I've made several exterior changes and never submitted any approval requests. In my opinion, and that of my immediate neighbors, those changes enhanced the appearance of my home as well as being of better quality.

As for the interior, I and my wife have also made improvements. What we do inside the home is none of the business of the HomeOwner Nazis (there aren't any restrictions for interior modifications of which I am aware, anyway).


----------



## SouthernBoy (Jun 27, 2007)

RK3369 said:


> The problem with HOA's is that they are not operated like a business, they are run by the good old boy network, which doesn't want the blame for big cost increases in monthly fees.


I tend to think they are populated and run by people who have a penchant for being nosy and busybodies. People who are not the type to face someone in any sort of confrontation and who hide behind their keyboards on websites with "safe" handles while being a royal pain in the ass. People who may have been born without a spine.

Not all, mind you, but I would bet a fair number of them fit this bill.


----------



## Tip (Aug 22, 2012)

HOAs can have value. House we owned before moving to the sticks had a HOA. Had a lot of rules which we simply ignored -- things like needing to submit a landscape plan (yeah right), or get HOA approval for any exterior changes. We simply ignored the rules and they never bothered us. When we moved out house looked much, much nicer than when we bought.

However, there was the time backside neighbor decided to put up fugly metal shed right up against fence, which, by the way, was 1 foot inside property line. Yeah, I coulda fought him and won but instead dropped an anonymous dime on the HOA president. A few days later the half built shed was dismantled and never appeared again. Apparently neighbor took em seriously. Our relationship remained "cordial", his with HOA board was a tad more "strained"....

Note, my research showed the HOA covenants had actually expired 3 years prior and the "vote" to extend them did not meet the written requirements to do so. I stopped paying dues, they asked why, I told them. Remarkably, dues became "voluntary" the following year. The shed episode came during the second "voluntary" year..... Some people believe anything.
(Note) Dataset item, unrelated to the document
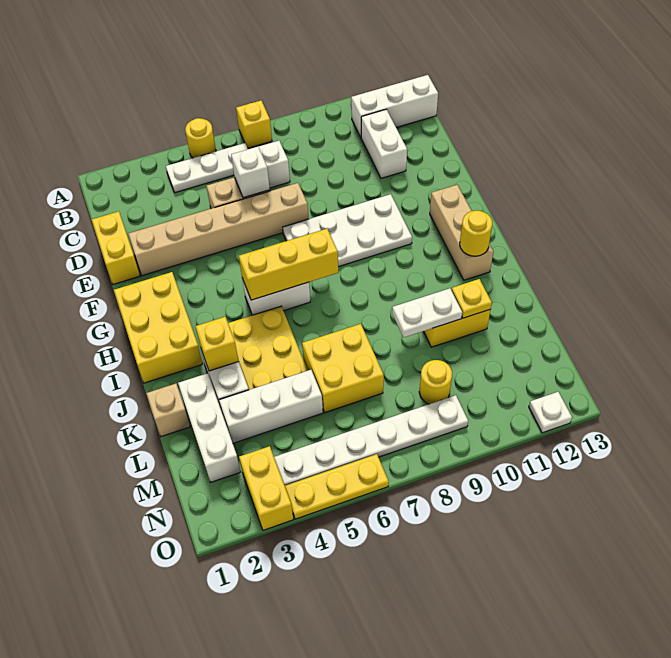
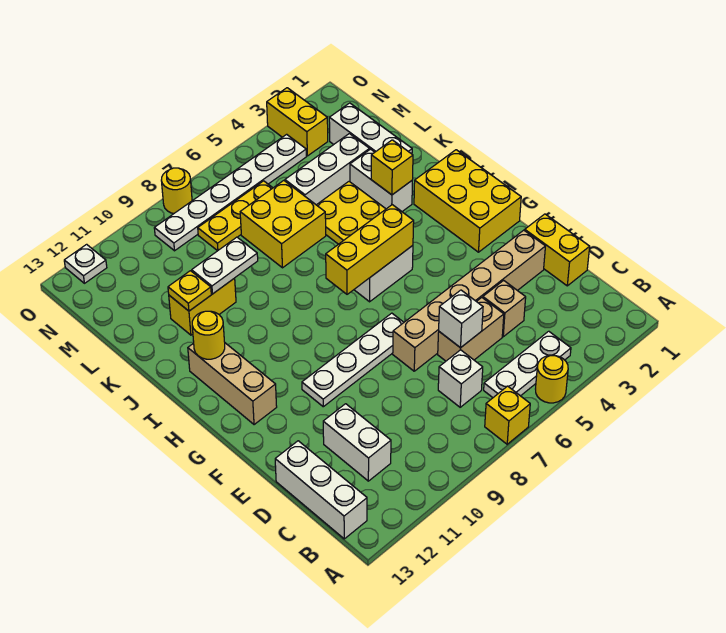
white brick B11:B13 level 1 -> white brick B13:D13 level 1
white plate F7:G10 level 1 -> white plate F7:F10 level 1
tan brick K1 level 1 -> tan brick D4 level 1
yellow round brick M9 level 1 -> yellow round brick O8 level 1
yellow plate O4:O6 level 1 -> yellow plate M6:M8 level 1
For the most part with HOAs I've found they are a lot of bluster and bark but little bite. Ignore them, they'll holler and scream but in the end do nothing...


----------



## CW (Mar 20, 2015)

Oh Life on the farm is kinda laid back
Aint much an ole country boy like me cant hack
Early to rise, early in the sack
THANK GOD I'm a country boy.

A simple kind of life never did me no harm
a raisin' me a family and working on the farm
My days are all filled with an easy country charm
THANK GOD I'm a country boy.

Well I got me a fine wife, I got me ole fiddle
AR in the pickup and burgers on the griddle 
Life aint nothing but a funny funny riddle

THANK GOD I'm a country boy.

_John Denver w/edit_

Ok I have a mandolin not a fiddle.......

If looking for a retirement community I would look for vets, railroadiana, and Gadsden flags.


----------



## paratrooper (Feb 1, 2012)

A few years ago, I knew a guy that lived in an HOA that was very active and strict. He wanted to have a storage shed erected on his lot, behind his house. 

From the very start, the HOA fought him every step of the way. From the size of the desired shed, to the color and to where he wanted it placed. The HOA didn't want the firm erecting the shed, to deliver and install it during the "busy time of the day". The HOA also didn't want the firm's big truck blocking or impeding traffic in any way when delivering / building the shed. 

No matter the issue, the HOA was not going to back down. In the end, my friend settled on a storage shed much smaller than what he had wanted, he had to paint it a color from a list provided by the HOA, and he had to place it close to, but not exactly where he initially wanted it placed. 

After it was all said and done, the company that delivered the shed stated that they would not deliver another one to the area / community.


----------